2

I performed a small test to determine behavior of accessing a vector of pointers vs vector of values. It turns out that for small memory blocks both perform equally well, however, for large memory blocks there is a significant difference.

What is the explanation for such behavior?

For the code below, performed on my pc, the difference for D=0 is about 35% and for D=10 it is unnoticeable.

int D = 0;
int K = 1 << (22 - D);
int J = 100 * (1 << D);

int sum = 0;
std::vector<int> a(K);
std::iota(a.begin(), a.end(), 0);
long start = clock();
for (int j = 0; j < J; ++j)
    for (int i = 0; i < a.size(); ++i)
        sum += a[i];
std::cout << double(clock() - start) / CLOCKS_PER_SEC << " " << sum << std::endl;

sum = 0;
std::vector<int*> b(a.size());
for (int i = 0; i < a.size(); ++i) b[i] = &a[i];
start = clock();
for (int j = 0; j < J; ++j)
    for (int i = 0; i < b.size(); ++i)
        sum += *b[i];
std::cout << double(clock() - start) / CLOCKS_PER_SEC << " " << sum << std::endl;
Marcin Król
  • 1,555
  • 2
  • 16
  • 31
  • Pointers leads to indirection which leads to extra memory access. As well as more space being used which of course may overflow caches. – Some programmer dude Mar 08 '15 at 19:04
  • The `sum += a[i];` causes undefined behaviour by overflowing the bounds of a signed `int`. (and the same bug occurs elsehwere). Even if you think this shouldn't be a problem, it's a good idea to do your testing with code that does not invoke undefined behaviour. This can be fixed by changing to `unsigned int sum = 0;` (or some other unsigned type, although the selection of type may affect the benchmark). – M.M Mar 08 '15 at 19:39
  • Benchmarks don't mean much if you're not at max optimization level. If using `-O3` you will probably need to take other measures to prevent your loops being optimized out. Making `sum` be `volatile` ought to do it, but it'd be good to double-check the generated assembly to make sure the timing code isn't being reorded. Also you could use C++11's [high resolution clock](http://stackoverflow.com/a/5524138/1505939) instead of `clock`. – M.M Mar 08 '15 at 19:45

1 Answers1

1

Getting data from global memory is slow, so the CPU has a small bit of really fast memory to help memory access keep up with the processor. When handling memory requests, your computer will try and speed up future requests to an single integer or pointer in memory by requesting a whole bunch of them around the location you requested and storing them in cache. Once that fast memory is full is has to get rid of its least favorite bit whenever something new is requested.
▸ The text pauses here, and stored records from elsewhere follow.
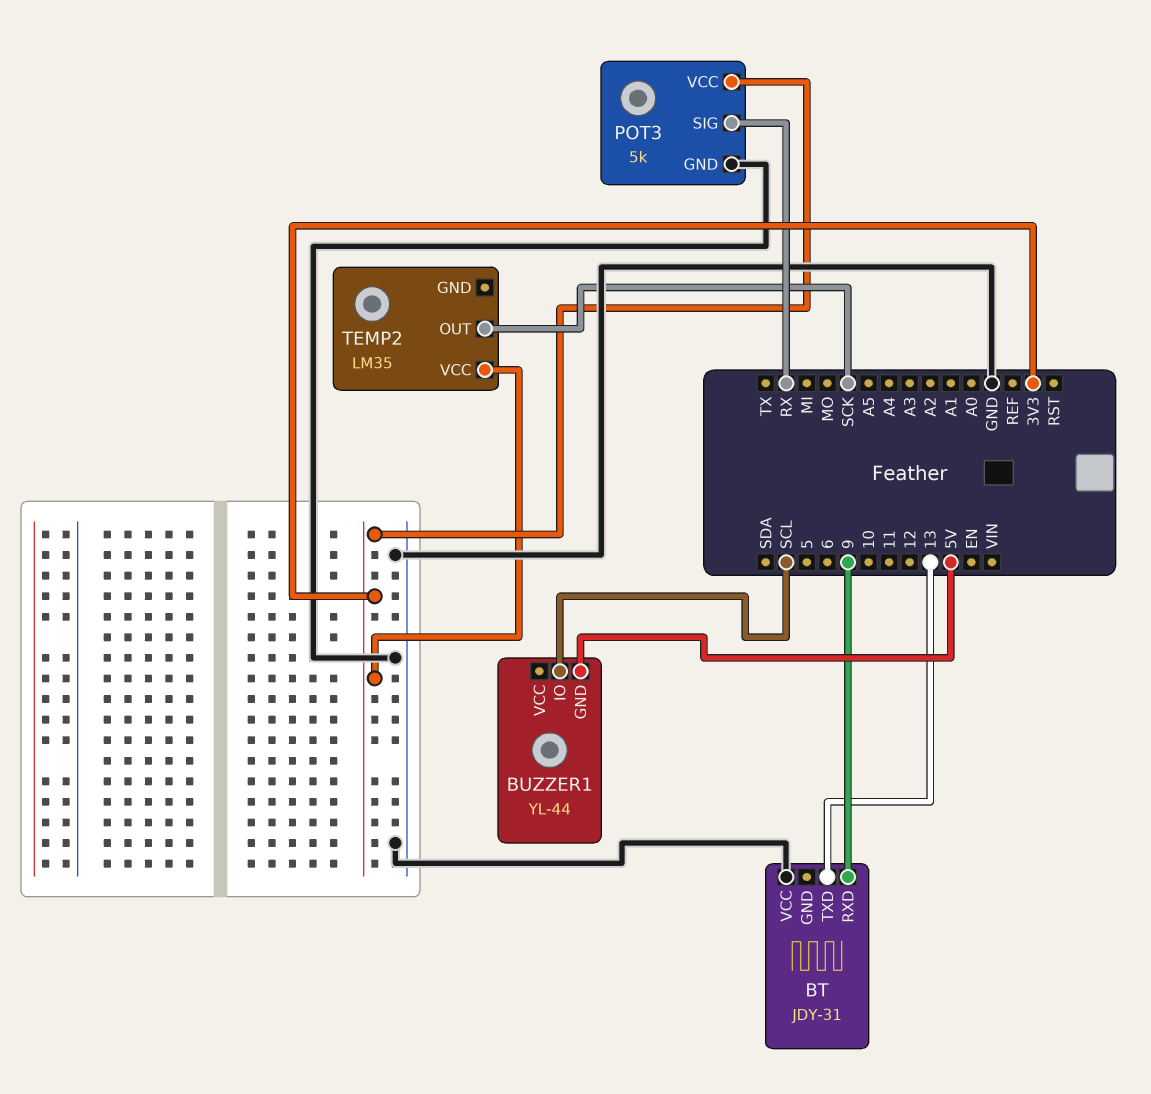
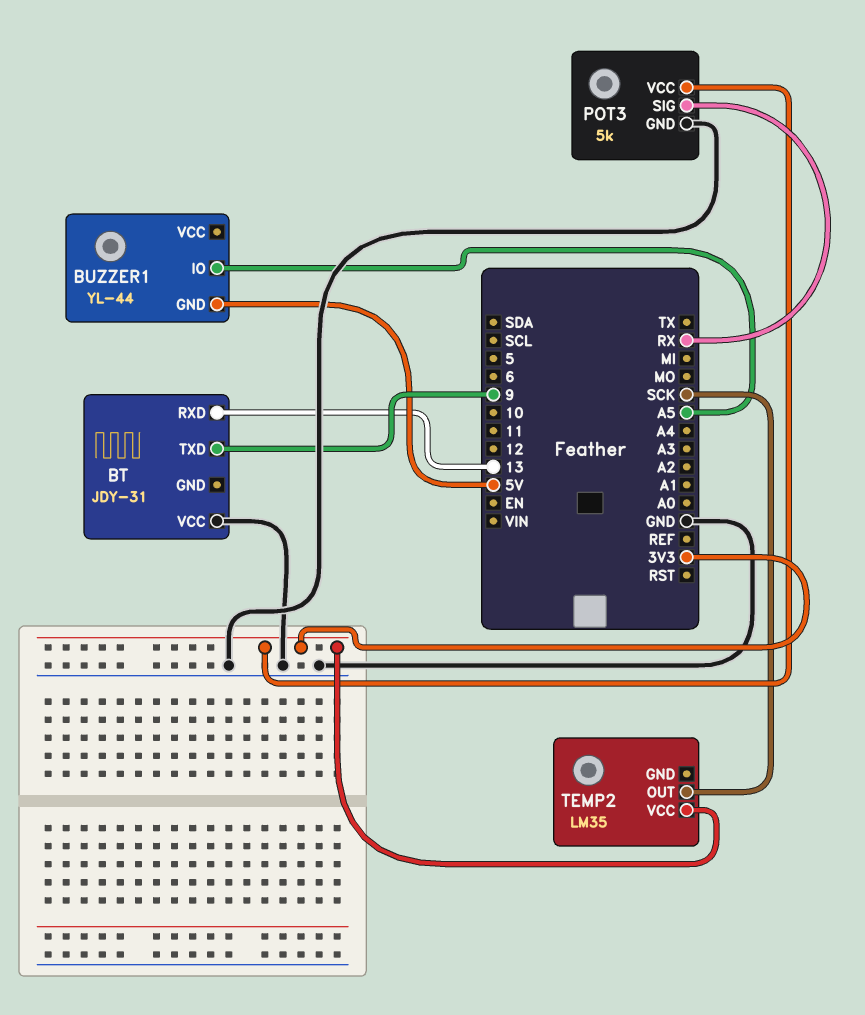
BT pin RXD: 9 -> 13
BT pin TXD: 13 -> 9
BUZZER1 pin IO: SCL -> A5

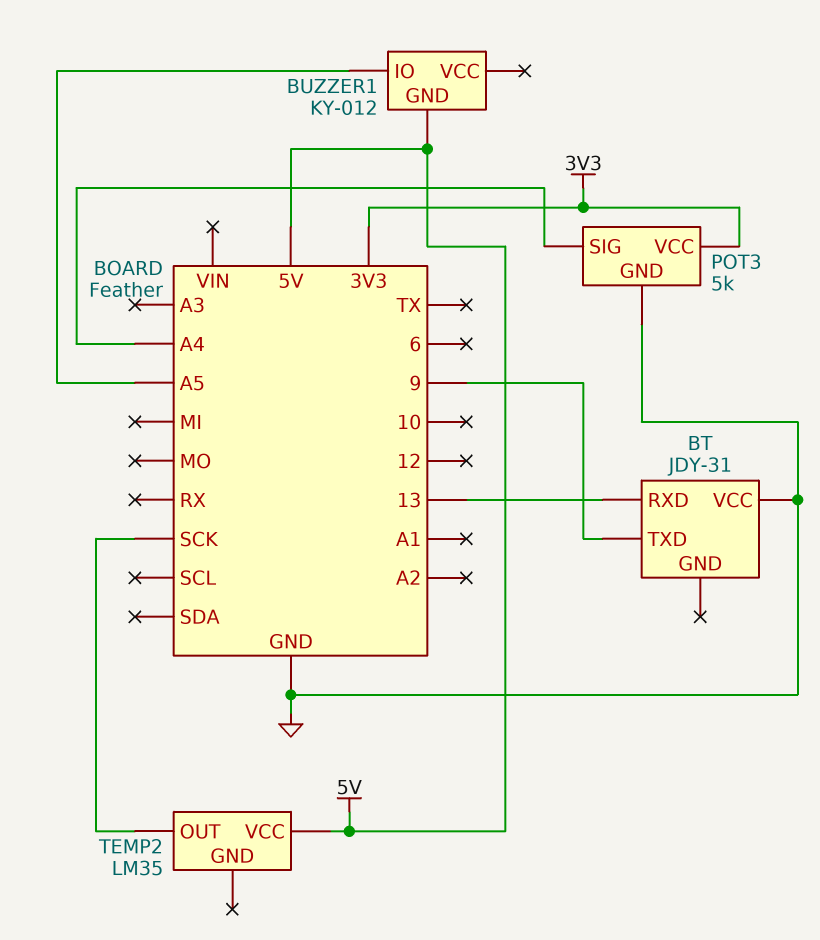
BUZZER1: YL-44 -> KY-012
POT3 pin SIG: RX -> A4
TEMP2 pin VCC: 3V3 -> 5V

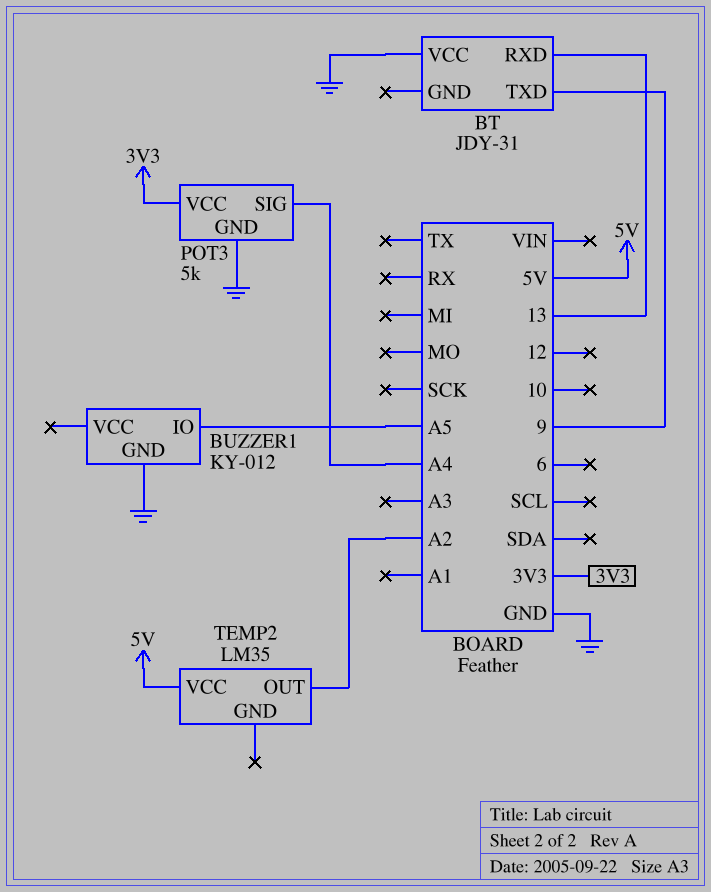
BUZZER1 pin GND: 5V -> GND
TEMP2 pin OUT: SCK -> A2

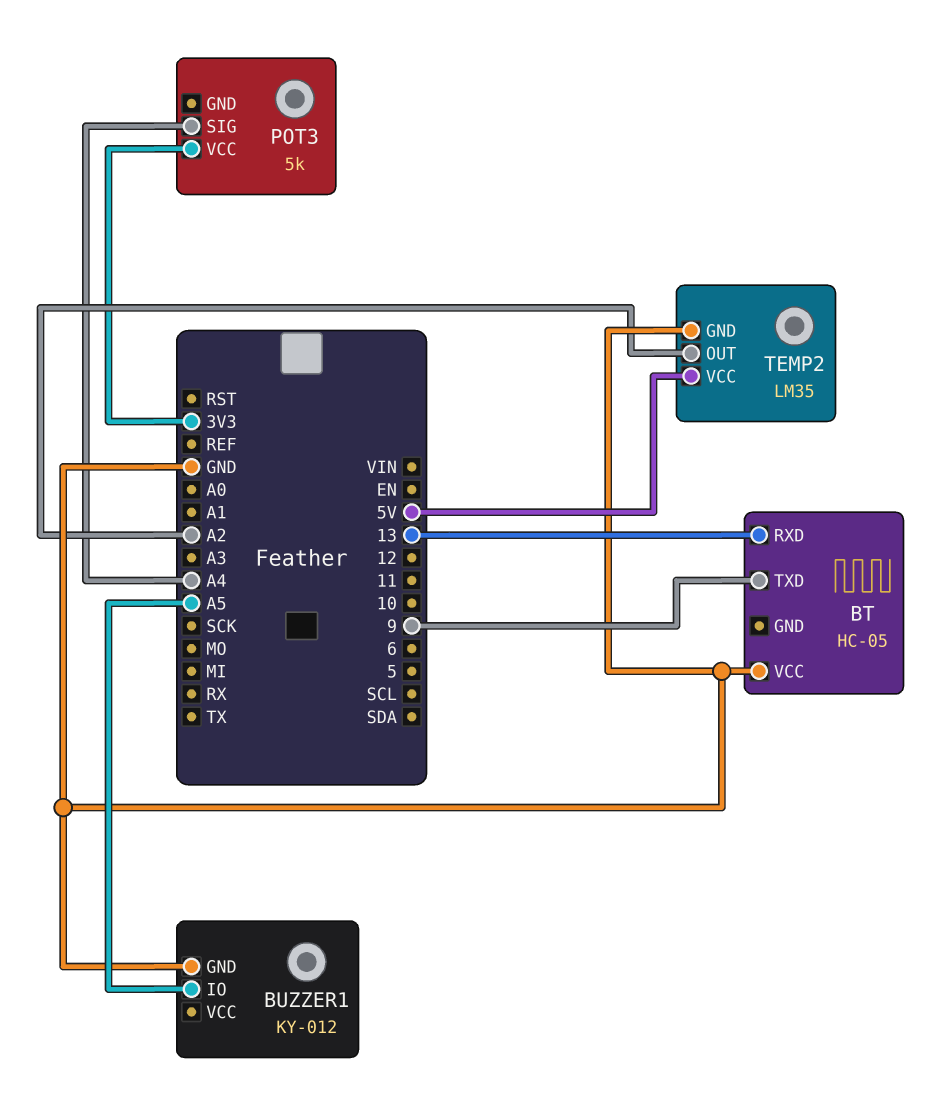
BT: JDY-31 -> HC-05
POT3 pin GND: GND -> none
TEMP2 pin GND: none -> GND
Your small problems may fit entirely or substantially in cache and so memory access is super fast. Large problems can't fit in this fast memory so you have a problem. The vector is stored as K consecutive memory locations. When you access a vector of int it loads the int and a handful of his nearby values these can be used right away. However, when you load an int* it loads a pointer to an actual value as well as several other pointers. This takes up some memory. Then, when you dereference with * it loads the actual value and possibly some actual values nearby. This takes up more memory. Not only do you have to perform more work, but you also are filling up memory faster. The actual increase in time will vary as it is highly dependent on the architecture, operation (in this case +), and memory speeds. Also, your compiler will work quite hard to minimize the delays.

Steve
  • 3,957
  • 2
  • 26
  • 50